| HN Mirror

Y	Hacker News new \| ask \| show \| jobs

by Lammy 246 days ago

> there's no straightforward way to support "solid" compression.

I do it by ignoring ZIP's native compression entirely, using store-only ZIP files and then compressing the whole thing at the filesystem level instead.

Here's an example comparison of the same WWW site rip in a DEFLATE ZIP, in a store-only ZIP with zstd filesystem compression, in a tar with same zstd filesystem compression (identical size but less useful for seeking due to lack of trailing directory versus ZIP), and finally the raw size pre-zipping:

  982M preserve.mactech.com.deflate.zip
  408M preserve.mactech.com.store.zip
  410M preserve.mactech.com.tar
  3.8G preserve.mactech.com


  [Lammy@popola] zfs get compression spinthedisc/Backups/WWW
  NAME                     PROPERTY     VALUE           SOURCE
  spinthedisc/Backups/WWW  compression  zstd            local

This probably wouldn't help GP with their need for HTTP seeking since their HTTP server would incur a decompress+recompress at the filesystem boundary.

1 comments

nicman23 246 days ago

lool why use zip then anyways? put them in a folder

link

Lammy 246 days ago

It's for when you have a very large number of mostly-identical files, like web pages with consistent header and footer. If 408MiB versus 3.8GiB is a meaningless difference to you then sure don't bother with compression, but why I want it should be very obvious to most people here.

link

nicman23 244 days ago

you completely missed what i asked you but ok

link

Lammy 237 days ago

I don't think I did, but please explain :)

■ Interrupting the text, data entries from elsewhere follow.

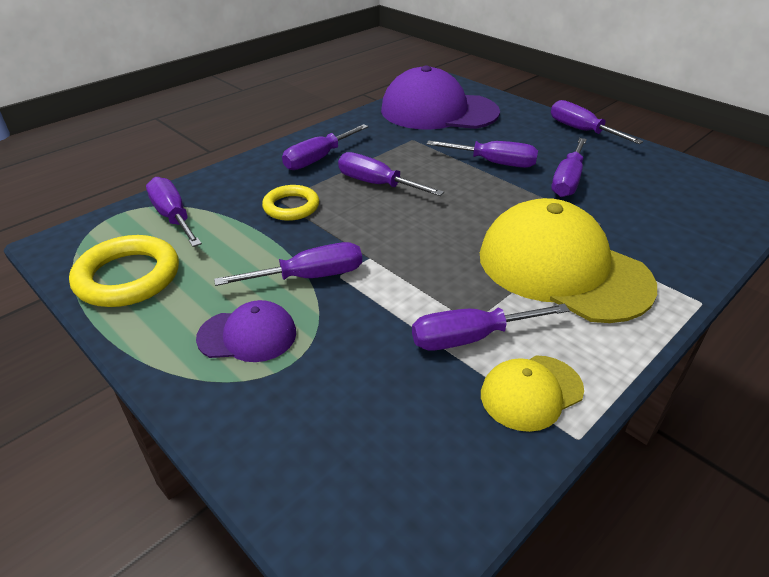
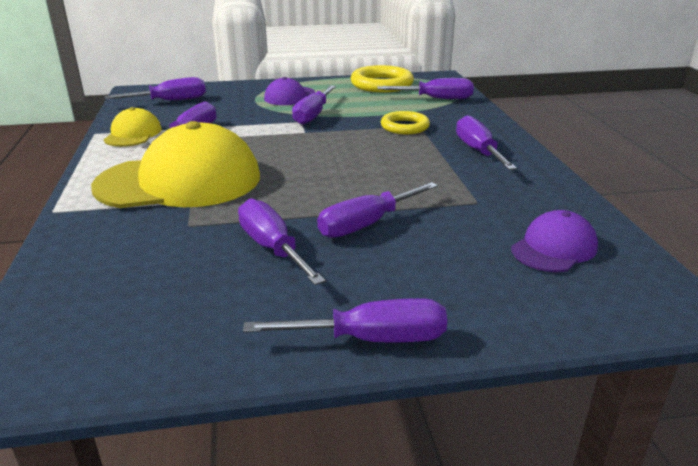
camera: 125 degrees right, 10 degrees down
(377, 184) = (399, 160): purple screwdriver -> purple screwdriver (170, 101)
(438, 111) = (554, 248): purple cap -> purple cap, size x0.49

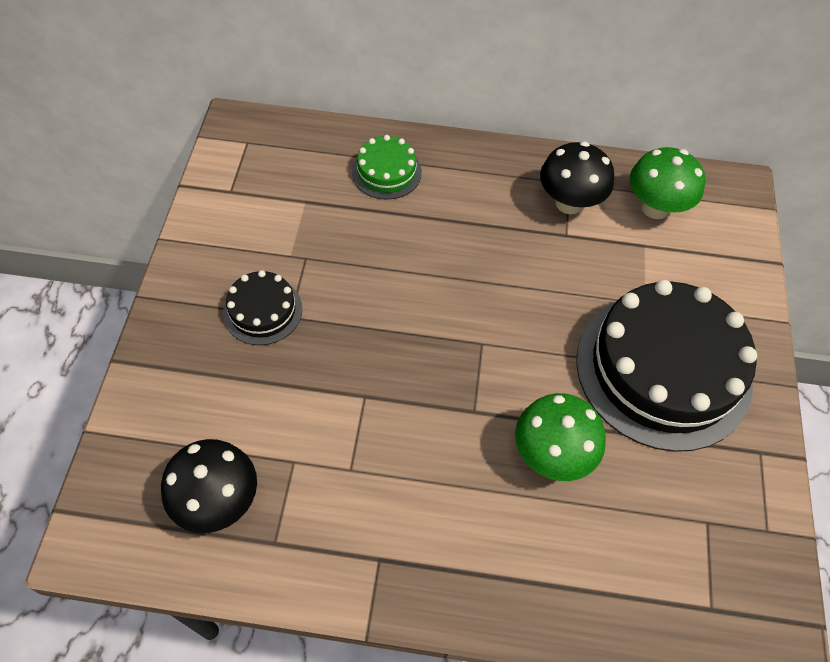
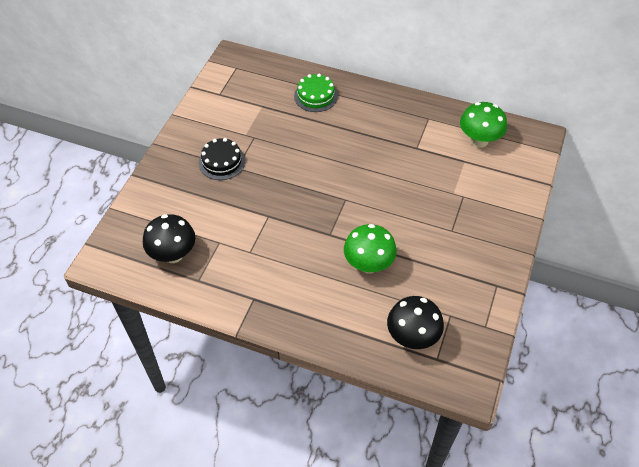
camera: 15 degrees right, 5 degrees down
(569, 203) = (424, 130): black mushroom -> black mushroom (412, 337)
(663, 369) = (452, 231): black cake -> none

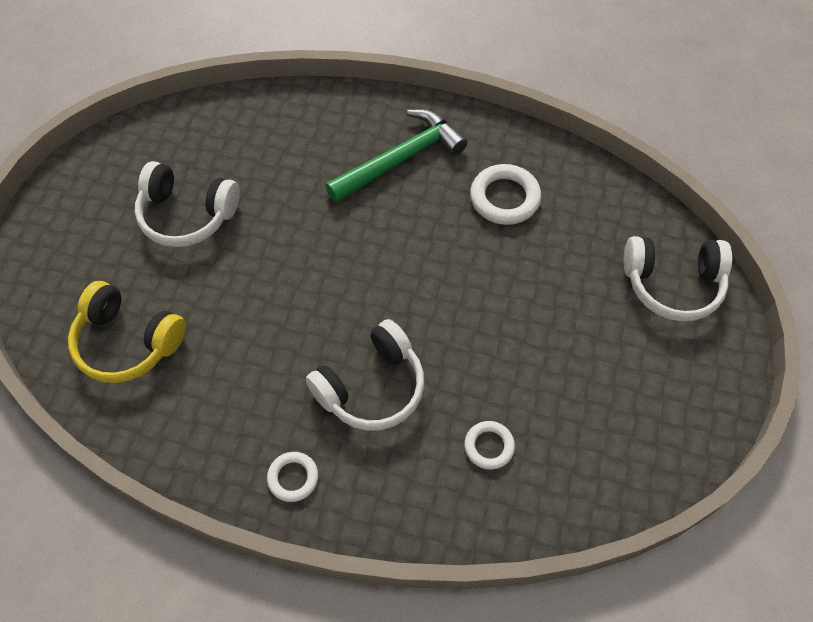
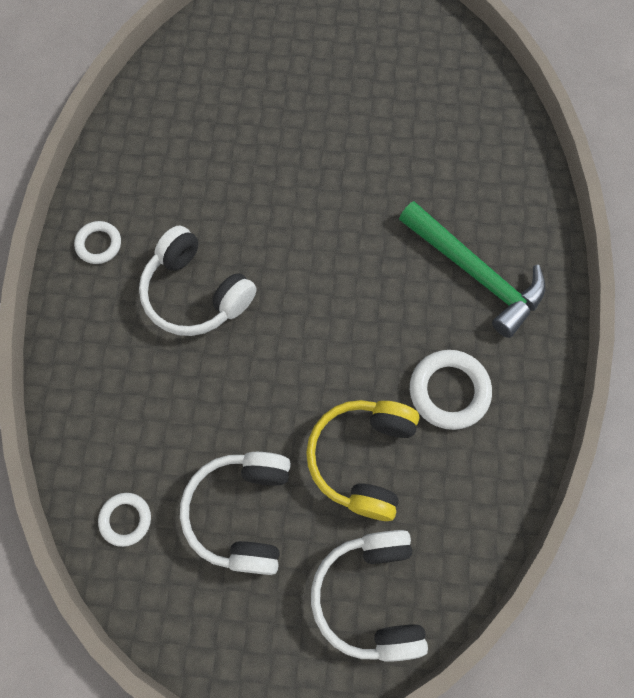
camera: 80 degrees right, 10 degrees up
(128, 342) = (213, 84): yellow headphones -> yellow headphones (363, 458)
(187, 215) = (357, 94): white headphones -> white headphones (242, 512)
(489, 446) = (146, 411): white ring -> white ring (125, 519)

The last example in my list of four file sizes is them in a folder. Filesystem compression works at the file level, so you have to turn many-almost-identical-files into one file in order to benefit from it. ZFS does have block-level deduplication, but that's it's own can of worms that shouldn't be turned on flippantly due to resource requirements and `recordsize` tuning needed to really benefit from it.

link

nicman23 235 days ago

you do not need dedup just use reflinks for everything. if that workflow does not work then eh i understand why you would use zips

although zfs dedup is probably better in 2025

link